CIVITAVECCHIA – La bellezza di Afrodite torna a farsi vedere, anche se lontano – per ora – dalle sale del Museo archeologico nazionale di Civitavecchia. Mentre il Manc resta chiuso al pubblico per i lavori di adeguamento finanziati dal Pnrr, uno dei suoi capolavori più preziosi diventa protagonista di un percorso espositivo inedito che porta l’arte fuori dai confini tradizionali del museo.

La testa di Afrodite Cnidia, copia romana del II secolo d.C. del celebre originale di Prassitele, è oggi esposta all’Albergo del Senato di Roma, al termine di un complesso e raffinato intervento di restauro conservativo. Un lavoro condotto nel pieno rispetto del manufatto, segnato da una lunga permanenza in ambiente marino, da precedenti restauri e da fenomeni di ossidazione interna che avevano compromesso la leggibilità delle superfici marmoree.

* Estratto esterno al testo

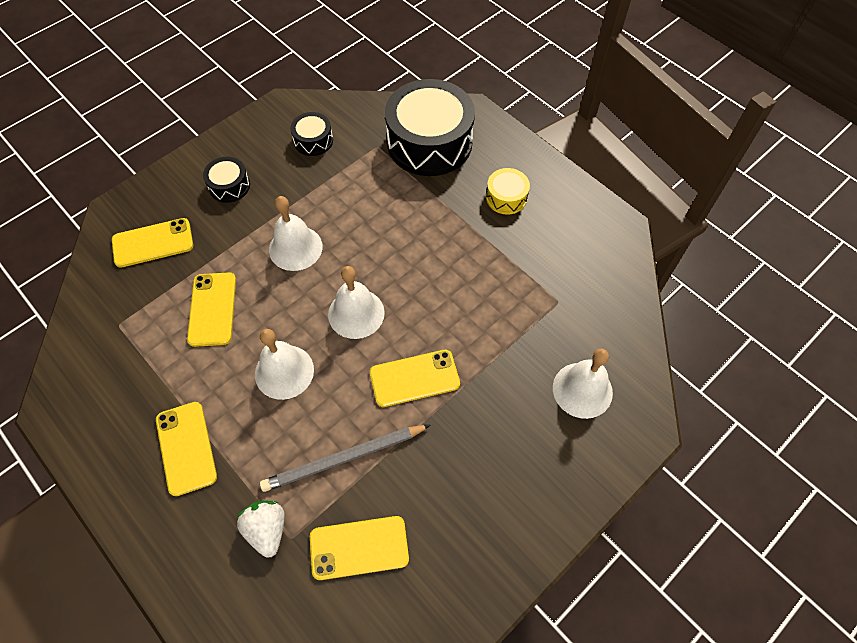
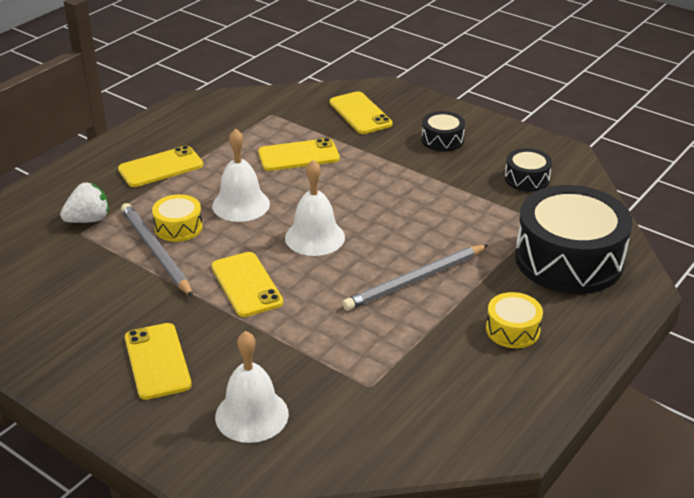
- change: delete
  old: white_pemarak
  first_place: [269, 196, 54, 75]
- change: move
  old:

Per la pulitura è stato adottato un approccio altamente specializzato, che ha incluso l’uso innovativo di batteri “green” siderofori, capaci di agire in modo selettivo sugli ossidi di ferro. Il restauro si è poi completato con operazioni di consolidamento e integrazione, rifiniture laser e una delicata reintegrazione cromatica, restituendo al volto della dea tutta la sua straordinaria delicatezza e l’ideale di bellezza dell’antichità classica.

L’esposizione rientra nel progetto “Arte fuori dal museo”, promosso dal Ministero della Cultura in collaborazione con Federalberghi Lazio e l’associazione LoveItaly, e condiviso dalla Direzione regionale Musei nazionali Lazio. L’obiettivo è chiaro: valorizzare opere normalmente custodite nei depositi o temporaneamente non fruibili, sperimentando nuove forme di fruizione in contesti non museali, come i grandi alberghi storici.

Un modo per continuare a raccontare il patrimonio culturale anche quando i musei sono chiusi, mantenendo vivo il legame tra le opere, i territori di provenienza e nuovi pubblici, in attesa che Afrodite possa tornare a risplendere, definitivamente, nelle sale del Manc.